The term Thalasso comes from the Greek word thalassa and means water. In therapy, thalasso means the treatment of illnesses and complaints with everything that comes from the sea. For example, trace elements, vitamins, minerals and proteins that are present in seawater, algae and mud are used. Respiratory diseases, skin diseases and states of stress and exhaustion are treated in this way.
Various forms of therapy are offered on Wangerooge. For example, you can lie in the seawater in tub baths or inhale the salty air in a concentrated way with the help of special inhalation devices.
The principle of cooling down without freezing is also applied. This involves the targeted use of cold stimuli that promote circulation and are intended to support the development of the body’s own defences.
During my stay on Wangerooge, I was allowed to get to know some elements of the offers around the theme of Thalasso.
Thalasso mud pack & massages in the oasis
Shortly after my arrival on the island, I had an appointment at the Oasis. Here there is not only a seawater adventure pool, there is also a therapy centre that works entirely in the spirit of Thalasso.
I was already expected and so my first Thalasso therapy of the weekend could begin.
First, a silt pack awaited me.
The silt from the Wadden Sea is used for this. It contains minerals such as calcium, potassium, phosphorus and sulphur. My shoulders and back were placed on a warm silt pack. A soothing warmth spread and gradually moved through the whole body. The silt stores the warmth excellently and also gives it off very evenly. In this way, tensions are released, pain is relieved and the mobility of joints is promoted.
I never have a sense of time when I can relax and enjoy. How long I enjoyed the soothing warmth – I can only guess. So after 15 minutes the therapist came into the room and brought me back from my dreams to reality. The back was cleansed and now followed a back massage that softened my neglected and often aching muscles wonderfully.
I could have lain like this for hours, but all good things come to an end and after about 45 minutes of treatment, my first Thalasso experience of the weekend was already over.

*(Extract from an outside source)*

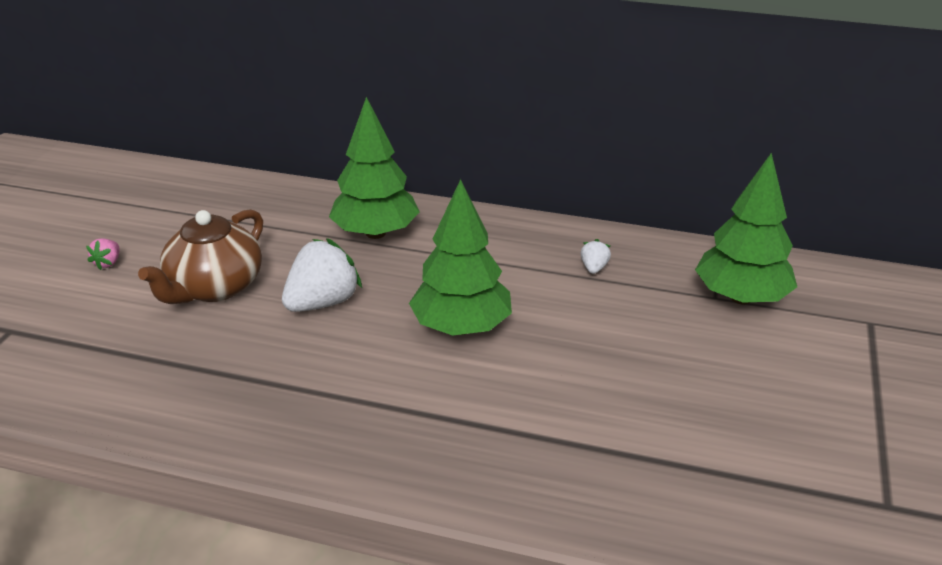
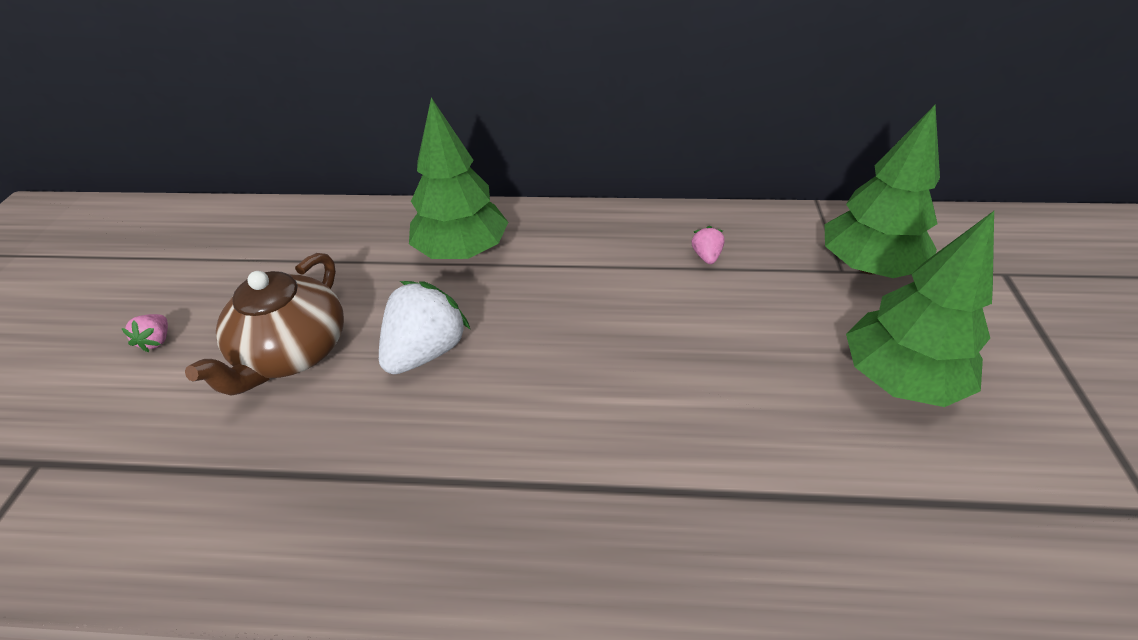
camera: 10 degrees left, 10 degrees up
(461, 327) = (593, 356): green tree -> green tree (900, 379)
(594, 268) = (706, 256): white strawberry -> pink strawberry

Thalasso – experience directly on the beach
October and November are the ideal time for an extensive stay at the beach on Wangerooge. Directly at the water’s edge, especially when the spray is high, the aerosol content of the air rises sharply. Up to 1 mg/m3 salt content can then be found in the air directly at the water’s edge. Breathing in this air and moving around is demonstrably beneficial to your health. Appetite increases, you sleep better and especially in the case of respiratory diseases, the first improvements begin to be noticeable after 3-4 days.

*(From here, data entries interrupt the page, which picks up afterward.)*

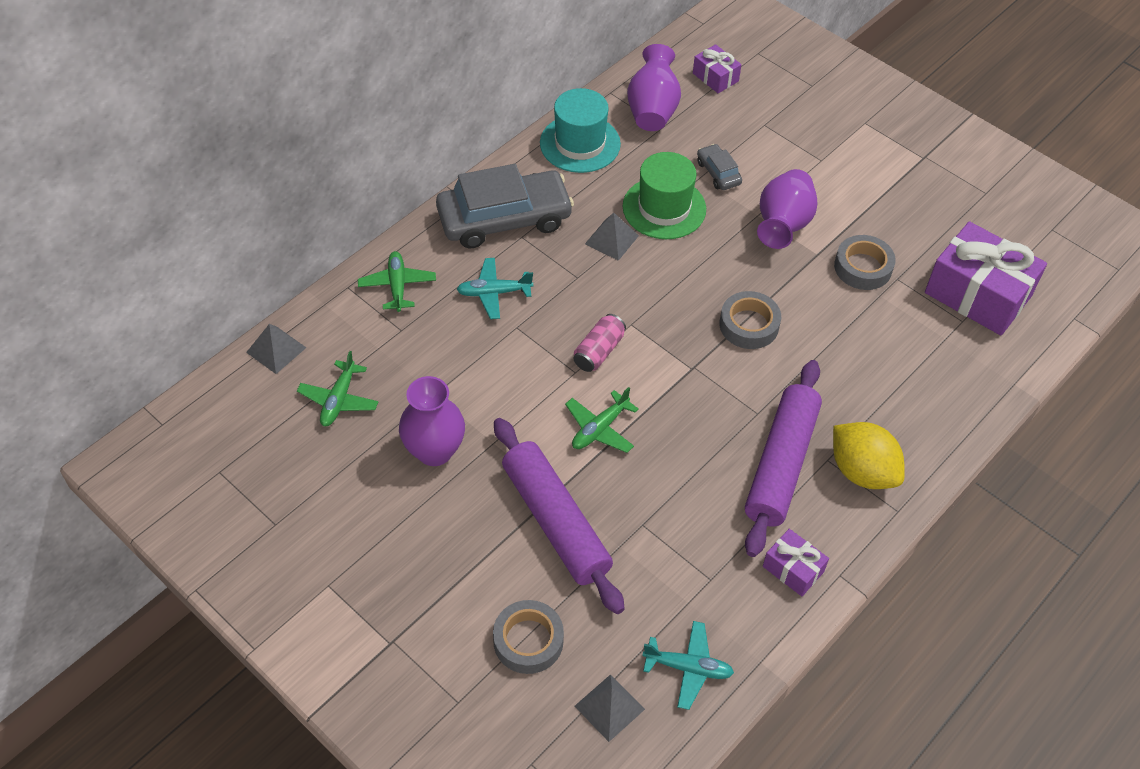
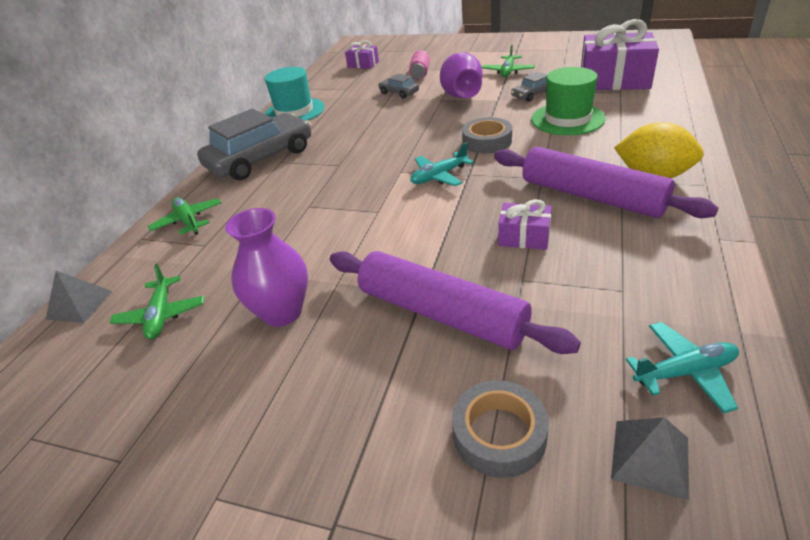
camera: 20 degrees left, 15 degrees down
(494, 293) = (276, 195): turquoise plane -> turquoise plane (439, 176)
(599, 351) = (387, 193): pink can -> pink can (420, 73)
(600, 428) = (427, 235): green plane -> green plane (507, 71)
(611, 239) = (350, 140): grey pyramid -> none
(652, 110) = (333, 86): purple vase -> none
(664, 208) = (376, 116): green hat -> green hat (567, 119)
(781, 464) = (591, 196): purple rolling pin -> purple rolling pin turned 45 degrees counterclockwise
(793, 569) = (680, 251): purple gift -> purple gift (524, 237)
(863, 267) = (532, 94): grey tape -> grey car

In another Thalasso session, we now went to the beach. Wrapped up warmly, because the autumn wind was blowing, I then stood near the water’s edge and with some simple stretching exercises we opened up the muscles of the chest, promoted rotation in the upper body and the loosening of the upper body muscles. In doing so, you breathe in and out more consciously than you normally do. After the first few exercises, you quickly noticed how the cool North Sea air filled your lungs and your breathing became more intense.

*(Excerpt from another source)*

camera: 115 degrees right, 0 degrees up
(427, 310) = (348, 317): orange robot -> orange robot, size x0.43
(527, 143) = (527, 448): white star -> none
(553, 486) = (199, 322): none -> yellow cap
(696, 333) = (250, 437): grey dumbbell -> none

Yes, and then it was time to take off shoes and socks. The sand was already quite cool and with a few intensive steps, conscious treading and a slight stimulation of the cardiovascular system, my feet quickly became warmer. But before I could enjoy that, it was into the autumnally cold North Sea water. And I found it really cold… From the feeling, all the muscles and blood vessels in my legs contracted – but I bravely persevered and briefly walked up and down in the water. Afterwards – and this was a real relief – we dipped our feet into a tub of lukewarm water. Immediately my feet were pleasantly warm and I quickly slipped back into my stockings and shoes.
I really enjoyed this experience on the beach of Wangerooge in autumn. I felt fit and happy afterwards – yes, I could imagine deepening this experience and thus also preparing myself and my health a little better for the winter.
Disclosure: The visit to Wangerooge took place as part of a blogger trip. This report was written independently of the visit.